Version 2 can come in handy because you can create batch of work and I/O
events using the same `iocp_event'. Humm...


> > // consumer
> > 1. check for private batch of work from private queue; if any work is
> > there
> > process it and goto step 2, if not goto step 2 anyway! :^)
> >
> > 2. wait on IOCP via GQCS
> >
> > 3. if dequeue OVERLAPPED struct indicates event of private work goto
> > step 1,
> > if I/O goto step 4.
> >
> > 4. process I/O
> >
> > 5. goto step 1


> Ok. We've made distributed queues. Now we need to bolt load-balancing
> (read - work-stealing) to this. How I can make it?

AFAICT, IOCP already uses smart work-stealing algorithm internally; it does
a good job at balancing completion's across worker threads.

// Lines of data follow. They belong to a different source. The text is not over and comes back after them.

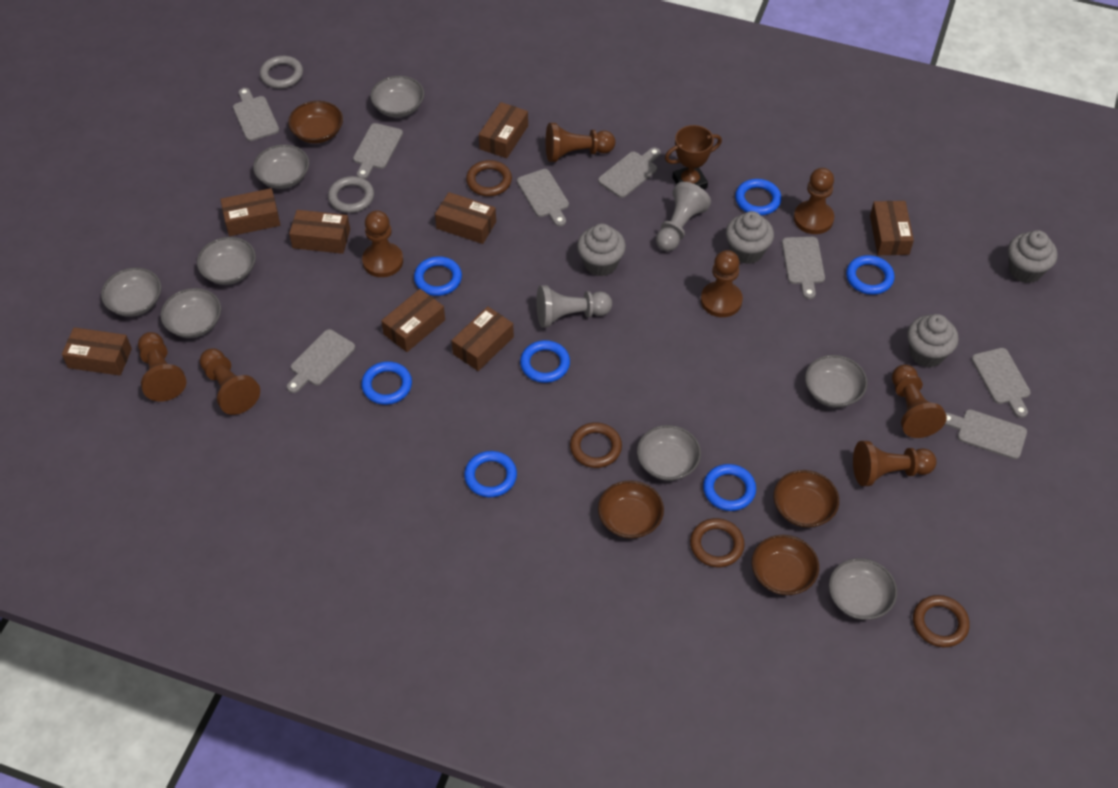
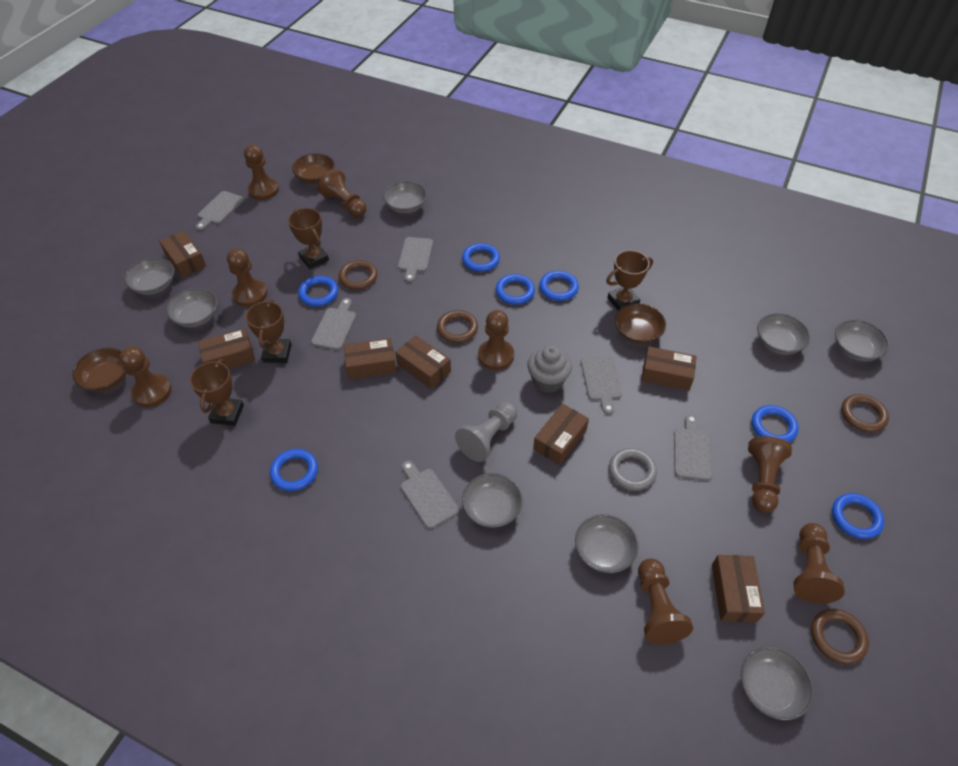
brown bowl: 4 -> 3
brown box: 8 -> 7
brown trophy: 1 -> 4
grey cupcake: 4 -> 1
grey cutting board: 8 -> 6
grey pawn: 2 -> 1
grey ring: 2 -> 1

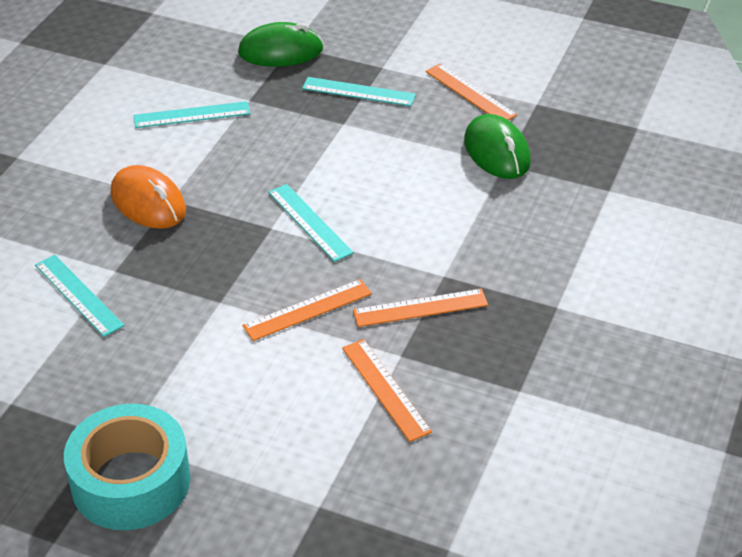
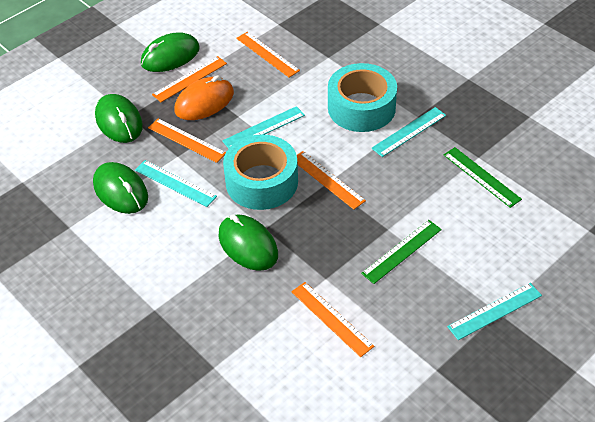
green mouse: 2 -> 4
green ruler: 0 -> 2
orange ruler: 4 -> 5
turquoise tape: 1 -> 2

Are you writing
about sticking a work-stealing algorithm into a spsc-queue multiplexing
algorithm?

Chris M. Thomasson

unread,
Sep 19, 2008, 5:08:44 AM9/19/08
to
"David Schwartz" <dav...@webmaster.com> wrote in message
news:34a1aa20-262e-4ff9...@b30g2000prf.googlegroups.com...

>
> Chris M. Thomasson wrote:
>
>> I personally would not use IOCP for sending private messages between
>> threads. I want to maximize the number of connections, and the number of
>> pending I/O operations the server can handle. If you have 50,000
>> connections
>> and each connection has multiple overlapped sends and recvs going, and
>> perhaps multiple disk reads and writes, well, the non-paged memory
>> becomes a
>> major issue indeed. I don't want to waste that memory on private messages
>> that have nothing to do with I/O.
>
> This is complete and utter nonsense. You can use any capability badly.
> Pending multiple overlapped sends and receives on 50,000 connections
> would fail badly under any I/O model. Yes, IOCP can be misused. Don't
> do anything that utterly stupid. Use IOCP sensibly. Use it to schedule
> short-term jobs that will be done soon. This is the most common case,
> and to fail to heavily optimize the most common case is just plain
> dumb.

If the server has enough memory, I want to take advantage of it. Therefore,
if the environment allows me to have multiple pending overlapped operations
at 50,000 connections I will do it. If the resources are overloaded, then I
can scale things way back. My main point is that I don't want to use
precious non-pages memory for anything else but I/O. This is my personal
opinion. Humm, perhaps I have to change that line of thinking if I ever
create another I/O framework.

Indeed.


> Many, many real world applications work
> fine without handling all these bizarre contingencies -- but if you
> want maximum performance and reliability, you have to do some extra
> work to get.

Creating servers that are highly fault tolerant can be very interesting and
fun task. IMHO, its fun to actually try and overload and crash your own I/O
server frameworks.


> However, IOCP is the best way to schedule short term jobs on modern
> Windows systems and dispatch them to threads. Really.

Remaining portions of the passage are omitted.